The Sudanese Anti-Corruption Committee instructed funds, accounts, movables, assets and real estate to be seized from several money transfer companies in Sudan. Ousted President Omar Al Bashir received $20 million a month on his personal bank account, the committee discovered.

Sovereign Council member and deputy chairman of the anti-corruption committee Mohamed El Faki (SUNA)

The Sudanese Anti-Corruption Committee instructed funds, accounts, movables, assets and real estate to be seized from several money transfer companies in Sudan. Ousted President Omar Al Bashir received $20 million a month on his personal bank account, the committee discovered.

At a press conference yesterday evening, Mohamed El Faki, member of the Sovereign Council and acting chairman of the Empowerment* Elimination, Anti-Corruption, and Funds Recovery Committee, announced the dismissal of 651 officials and employees affiliated with the dissolved National Congress Party (NCP) of Al Bashir.

El Faki further reported that the former president received a monthly “special, extra-statutory subsistence allowance” of $20 million on his Omdurman Bank account for years.

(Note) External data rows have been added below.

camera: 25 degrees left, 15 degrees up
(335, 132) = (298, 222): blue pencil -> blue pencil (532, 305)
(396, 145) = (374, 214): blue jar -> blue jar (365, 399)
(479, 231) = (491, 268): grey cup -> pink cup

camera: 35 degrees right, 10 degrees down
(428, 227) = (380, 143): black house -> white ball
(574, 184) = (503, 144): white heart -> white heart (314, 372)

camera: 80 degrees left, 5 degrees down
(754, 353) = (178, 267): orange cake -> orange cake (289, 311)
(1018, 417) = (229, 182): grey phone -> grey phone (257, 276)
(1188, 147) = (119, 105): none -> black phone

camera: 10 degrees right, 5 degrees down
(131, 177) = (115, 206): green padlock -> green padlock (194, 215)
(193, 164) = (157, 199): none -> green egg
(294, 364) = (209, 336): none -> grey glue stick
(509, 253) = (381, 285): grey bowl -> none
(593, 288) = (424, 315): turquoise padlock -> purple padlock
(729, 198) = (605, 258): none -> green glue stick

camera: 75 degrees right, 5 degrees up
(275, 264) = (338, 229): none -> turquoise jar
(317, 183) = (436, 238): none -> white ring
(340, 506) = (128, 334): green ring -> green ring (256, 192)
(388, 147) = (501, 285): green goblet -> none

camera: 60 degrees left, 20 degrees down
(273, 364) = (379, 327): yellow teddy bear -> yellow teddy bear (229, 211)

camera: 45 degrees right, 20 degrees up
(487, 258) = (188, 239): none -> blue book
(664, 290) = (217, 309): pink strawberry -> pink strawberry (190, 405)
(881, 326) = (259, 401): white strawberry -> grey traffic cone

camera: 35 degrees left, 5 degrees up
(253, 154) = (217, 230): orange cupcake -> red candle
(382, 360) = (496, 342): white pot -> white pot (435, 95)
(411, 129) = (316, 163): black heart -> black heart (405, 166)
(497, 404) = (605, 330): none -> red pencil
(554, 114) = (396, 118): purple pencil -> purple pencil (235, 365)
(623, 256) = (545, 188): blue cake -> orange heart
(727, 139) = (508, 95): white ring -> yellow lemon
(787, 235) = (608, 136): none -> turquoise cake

The bank account held $3 million when Al Bashir was ousted in April 2019.

New criminal charges have been filed against him for squandering state funds on personal expenses.

The NCP also purchased an aeroplane, El Faki said. It is now at Khartoum International Airport.

The committee also listed the names of people who received money from companies belonging to prominent NCP members, such as well-known media outlets and money transfer companies.

Committee member Dr Salah Mannaa said at the press conference that these money transfer companies damaged the Sudanese economy. The ousted regime used them to channel money out of the country and to circumvent the US sanctions imposed on the Sudanese banking sector.

These money transfer companies contributed directly to the fall of the Sudanese Pound, because they were involved in currency trade on the parallel market, Mannaa explained.

He said they all wondered how it could happen that a head of state was responsible for illegal currency trade, the fall of the Sudanese Pound, and massive inflation.

The Anti-Corruption Committee was established by Sudan’s new government in the end of last year, with the aim to purge Sudan from remnants of the Al Bashir regime. In May, a “Sovereign Fund” was set-up for the management of illegally acquired properties seized from officials of the former regime since January this year.

Empowerment (tamkin) is the term with which the ousted government of Omar Al Bashir supported its affiliates in state affairs by granting them far-going privileges, including government functions and the setting-up of various companies.